YOUR ASSIGNMENT >> Set down every line from the one containing "text: (700, 1041) -> (751, 1023), 90 -> 96" through the last line of the records below, exactly as written, and leave out the pictures.

EXTRACTED ENTRIES >>

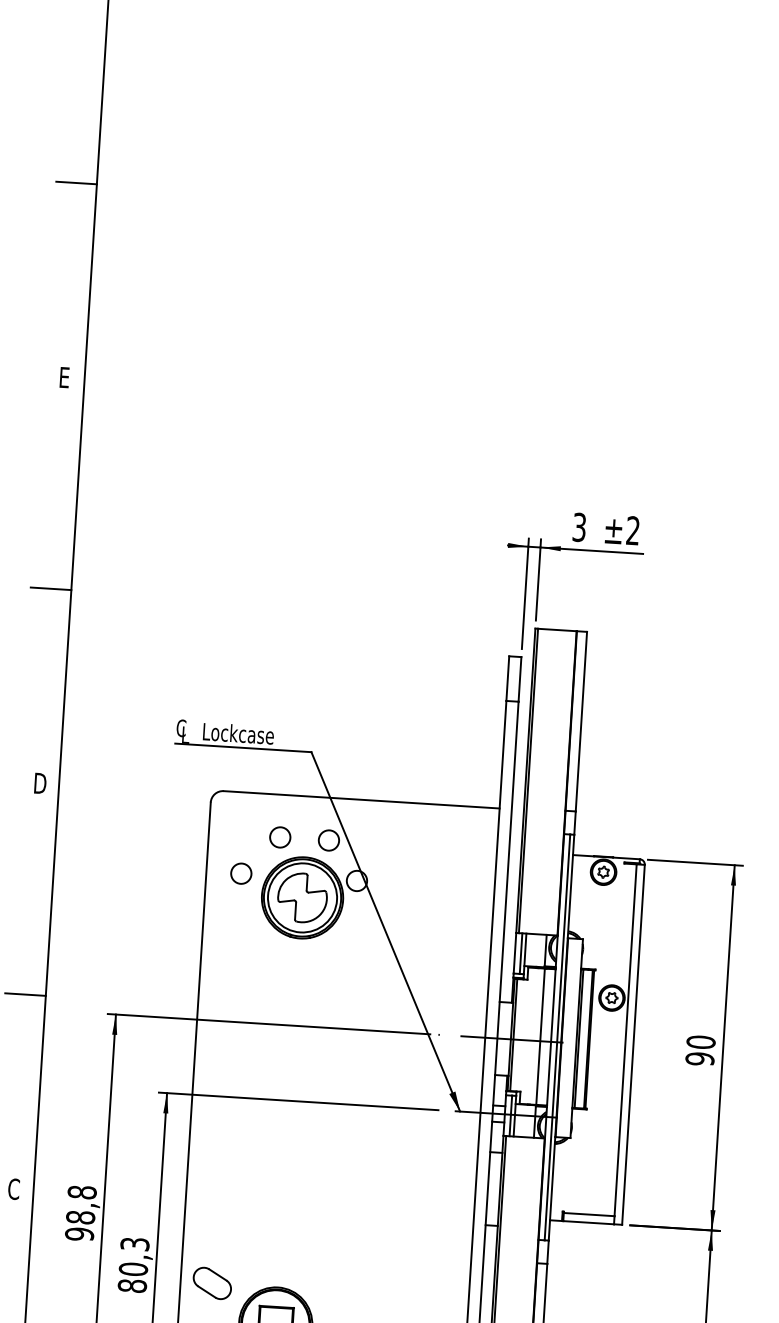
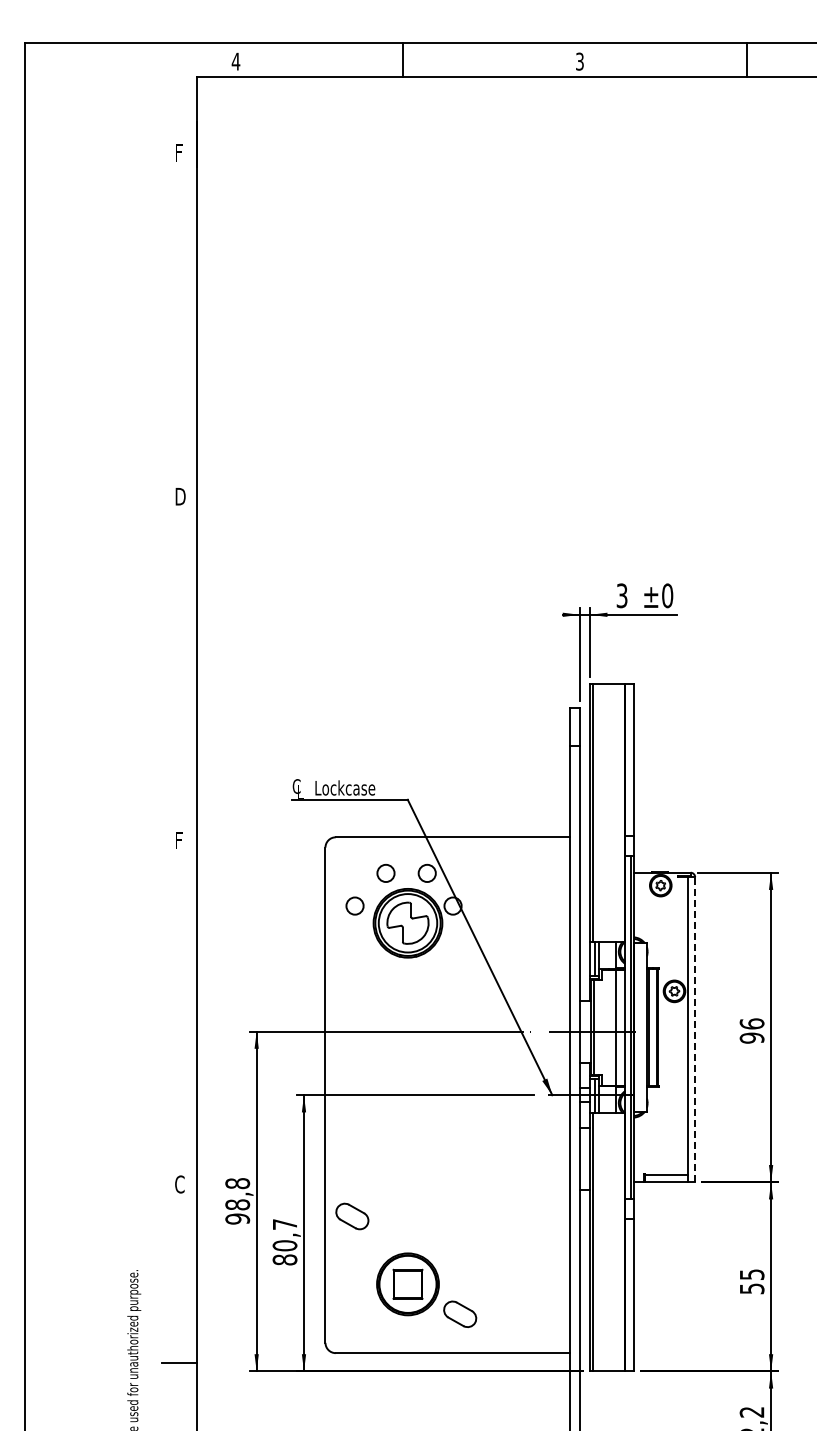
line: (76, 182) -> (179, 331), removed
text: (65, 377) -> (180, 496), E -> D
text: (633, 530) -> (667, 595), ±2 -> ±0
line: (51, 588) -> (179, 675), removed
text: (40, 783) -> (180, 840), D -> F
line: (25, 994) -> (179, 1019), removed
text: (700, 1041) -> (751, 1023), 90 -> 96
line: (633, 1044) -> (695, 1029), solid -> dashed
text: (134, 1244) -> (284, 1224), 80,3 -> 80,7
part: (212, 1283) -> (352, 1216), moved

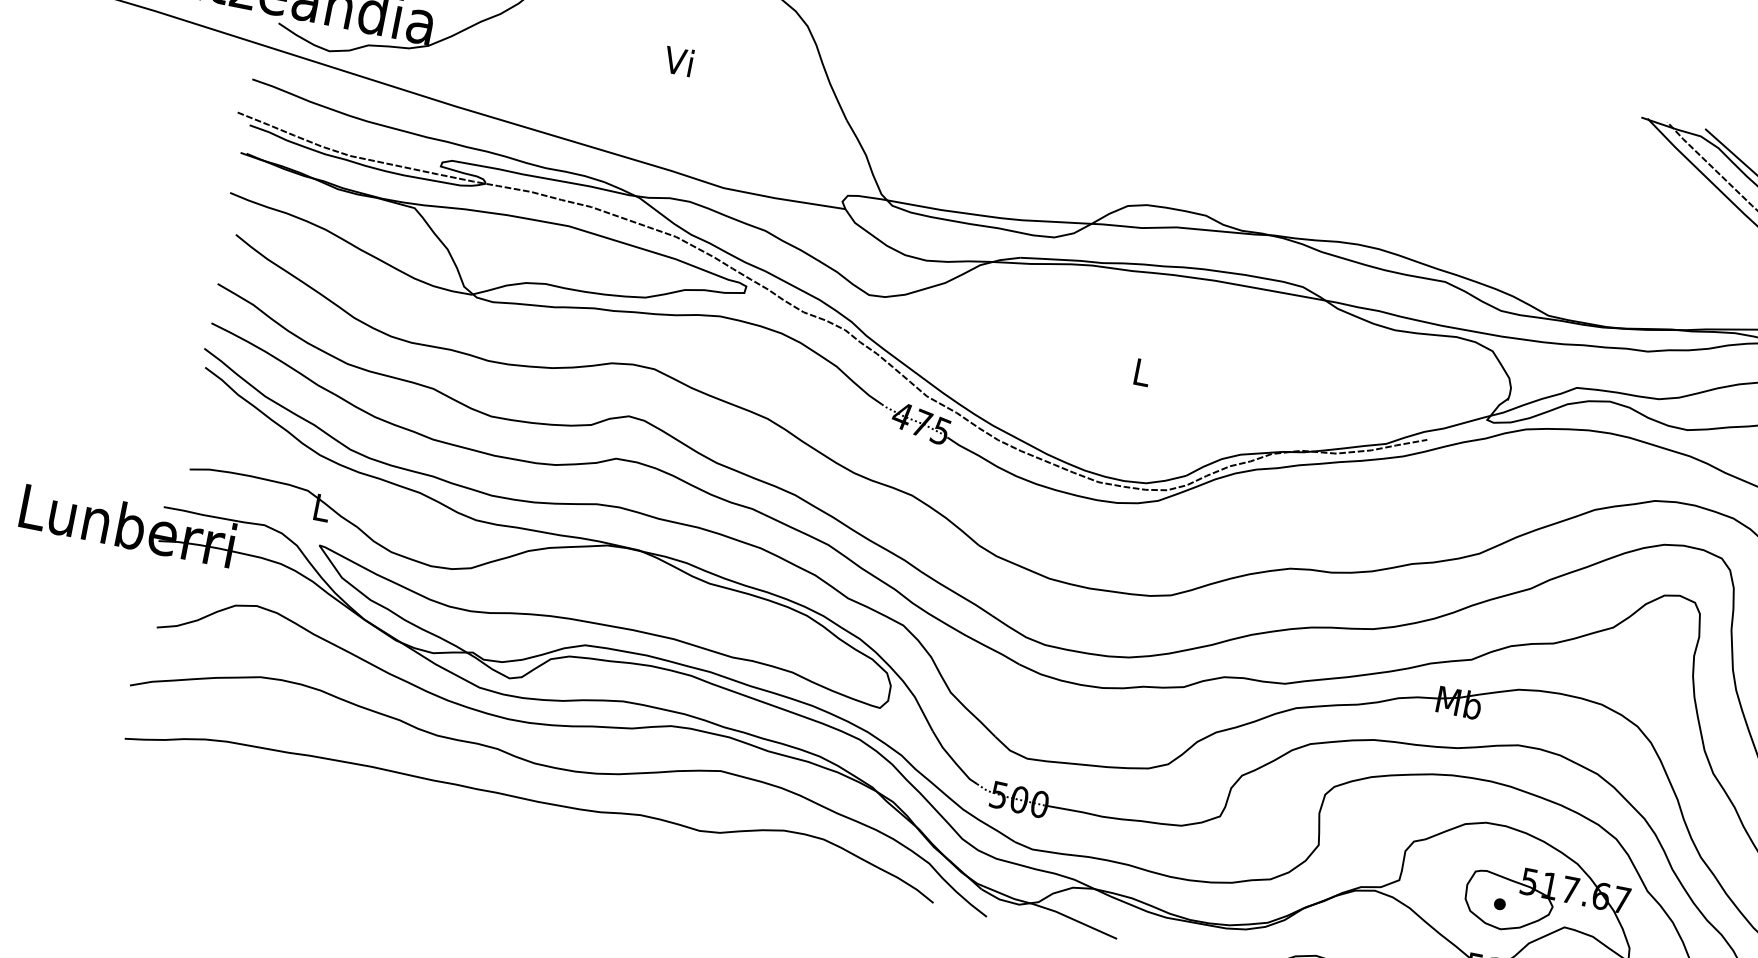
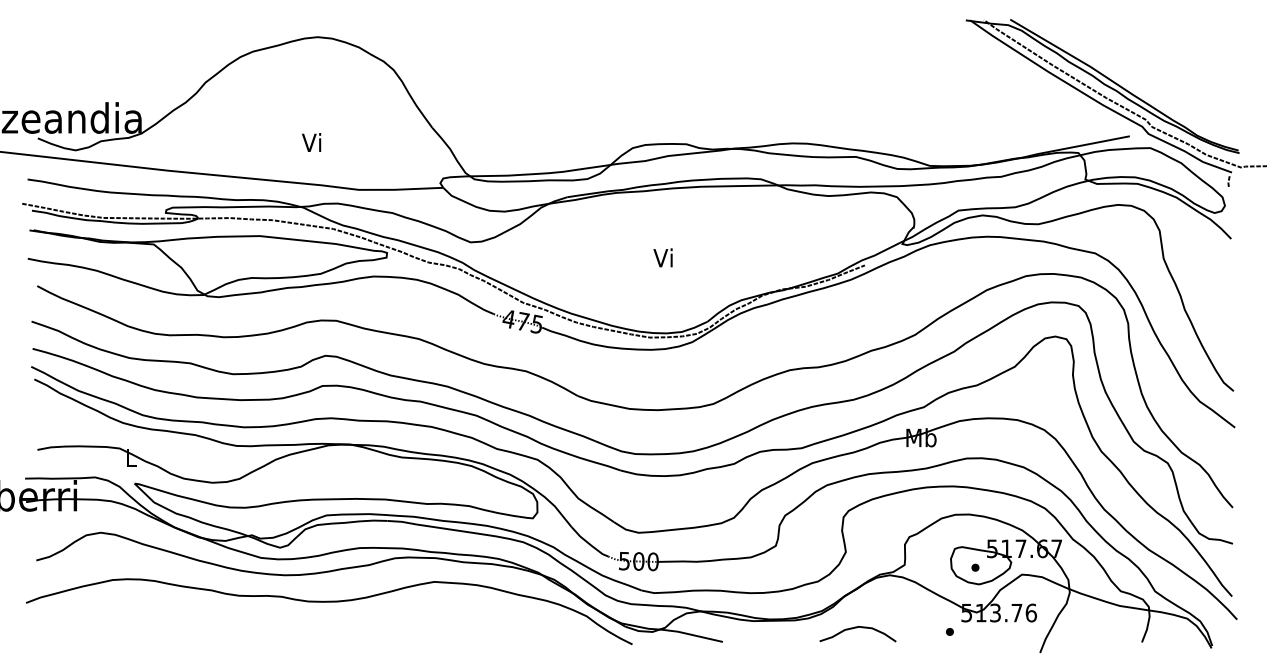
text: (678, 61) -> (311, 142), moved
text: (1139, 371) -> (662, 257), L -> Vi
curve: (531, 801) -> (311, 627), removed

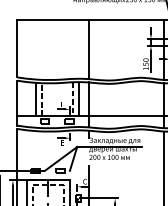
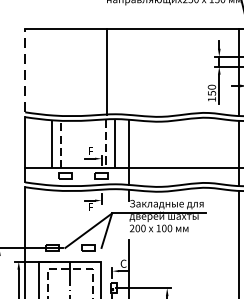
line: (17, 48) -> (25, 70), solid -> dashed
line: (88, 49) -> (106, 71), moved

EXERCISE OUTPUT >>
text: (700, 1041) -> (751, 1023), 90 -> 96
line: (633, 1044) -> (695, 1029), solid -> dashed
text: (134, 1244) -> (284, 1224), 80,3 -> 80,7
part: (212, 1283) -> (352, 1216), moved

text: (678, 61) -> (311, 142), moved
text: (1139, 371) -> (662, 257), L -> Vi
curve: (531, 801) -> (311, 627), removed

line: (17, 48) -> (25, 70), solid -> dashed
line: (88, 49) -> (106, 71), moved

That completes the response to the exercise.